Legacy of Avery Cardinal Dulles, S.J., Lives On at Fordham
Vincent J. Viola sees the value in service. He has endowed a faculty chair in the name of Avery Cardinal Dulles, S.J., a “priest’s priest,” who devoted most of his adult life to the service of the University, the church and his country.
Viola, CEO of Virtu Financial, LLC, a Manhattan trading company he founded two years ago, has made a $2 million gift to Fordham to fully endow the Avery Cardinal Dulles, S.J., Chair in Catholic Theology. Two of Viola’s three sons attended Fordham: John graduated from Fordham College at Rose Hill in 2006 and is now a research scholar at New York University’s School of Law.
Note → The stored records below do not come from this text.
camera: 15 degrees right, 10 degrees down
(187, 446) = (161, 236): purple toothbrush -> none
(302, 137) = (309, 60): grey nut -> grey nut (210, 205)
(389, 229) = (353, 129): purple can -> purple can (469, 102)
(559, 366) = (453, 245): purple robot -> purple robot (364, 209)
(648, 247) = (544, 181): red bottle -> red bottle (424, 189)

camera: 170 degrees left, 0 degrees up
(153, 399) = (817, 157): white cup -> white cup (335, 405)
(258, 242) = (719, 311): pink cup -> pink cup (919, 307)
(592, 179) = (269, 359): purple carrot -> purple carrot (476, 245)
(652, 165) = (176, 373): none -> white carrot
Travis is a junior at Fordham College at Rose Hill, and Viola’s other son, Michael, is a senior at Pepperdine University.
“I thought the Dulles endowed chair was the most virtuous way to express my gratitude to Fordham for educating my two sons,” Viola said. “Fordham teaches the bedrock principles of service, and Cardinal Dulles, in my opinion, was among the foremost of balanced Catholic theologians.”
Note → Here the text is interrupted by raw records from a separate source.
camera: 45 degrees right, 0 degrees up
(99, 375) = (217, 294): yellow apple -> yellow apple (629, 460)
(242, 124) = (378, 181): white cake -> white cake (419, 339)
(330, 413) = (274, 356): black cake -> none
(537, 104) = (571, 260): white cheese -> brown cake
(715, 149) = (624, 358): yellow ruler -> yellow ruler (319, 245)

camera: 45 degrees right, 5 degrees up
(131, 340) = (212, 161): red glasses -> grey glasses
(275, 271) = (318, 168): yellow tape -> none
The University hopes to recruit a senior scholar to fill the Dulles Chair in early 2010. The holder of the chair will be based at Rose Hill, and be free to devote proportionally more time to research than many of the faculty in the Department of Theology.
“Avery Cardinal Dulles, S.J., was a man, a priest and a theologian for whom superlatives are wholly inadequate,” said Joseph M. McShane, S.J., president of Fordham. “Vincent Viola’s great generosity allows us to honor Cardinal Dulles’ wisdom and commitment to the Church, and for that we are deeply in Vincent’s debt. His gift will allow the University to continue a tradition of scholarly research and teaching in theology that is part of the foundation of a Fordham education.”
A native New Yorker, Viola was educated at St. Cecilia’s elementary school in Williamsburg and Brooklyn Tech High School. He graduated from the U.S. Military Academy at West Point in 1972, and later from the U.S. Army Ranger school. Viola founded the Counter-Terrorism Center at West Point and served as an infantry officer in the 101st Airborne Division until 1982, when he transferred to the U.S. Army Reserve. His wife, Teresa, is also a New Yorker, born and raised in Middle Village, Queens, in St. Margaret’s parish. They have been married for 27 years. Viola left the reserves as a major in 1993, when his investment career became all-consuming.
“I didn’t prepare for life after the Army,” Viola said. “I started out on Wall Street, as a local trader on the floor of the New York Mercantile Exchange, which has some similarity to being inside an Army platoon: you have all this information coming at you and you have to focus, to pick out what’s significant and make decisions in real time.”
Viola said he endowed the Dulles Chair because the experience of having two sons educated at the University impressed him with the quality of the education at Fordham, and more importantly, because of the values that are lived and preached at the University.
“Avery Dulles was a generous and inclusive theologian,” said Terrence W. Tilley, Ph.D., professor of theology and chair of the department at Fordham. “He listened to progressives and traditionalists alike and learned from them. In his best-known book, Models of the Church [Doubleday, 1974], he represented diverse voices fairly while both drawing insights from all and critiquing oversights in each. We hope to honor his memory with a theologian fit to hold the Avery Cardinal Dulles, S.J., Chair in Catholic Theology.”
Tilley, president of the Catholic Theological Society of America, said in filling the chair, Fordham would seek someone who could speak to both ecclesiastical and academic audiences; a senior professor with “a certain quality of magnanimity.”
“Like Avery, the chair should be a person of the church and the academy; someone who bridges those fields, and who neither falls off the right side of the cliff nor crashes through the barrier on the left,” Tilley said.
In endowing the chair, Viola supports the values he hopes Fordham students will continue to learn at the University.
“They should understand that they are servants to the position and start from that point outward,” he said. “That is the path to true personal growth. Be dutiful to your purpose and know that there is more at stake than your personal development, and that, in fact, your personal development is a byproduct of your dedication.”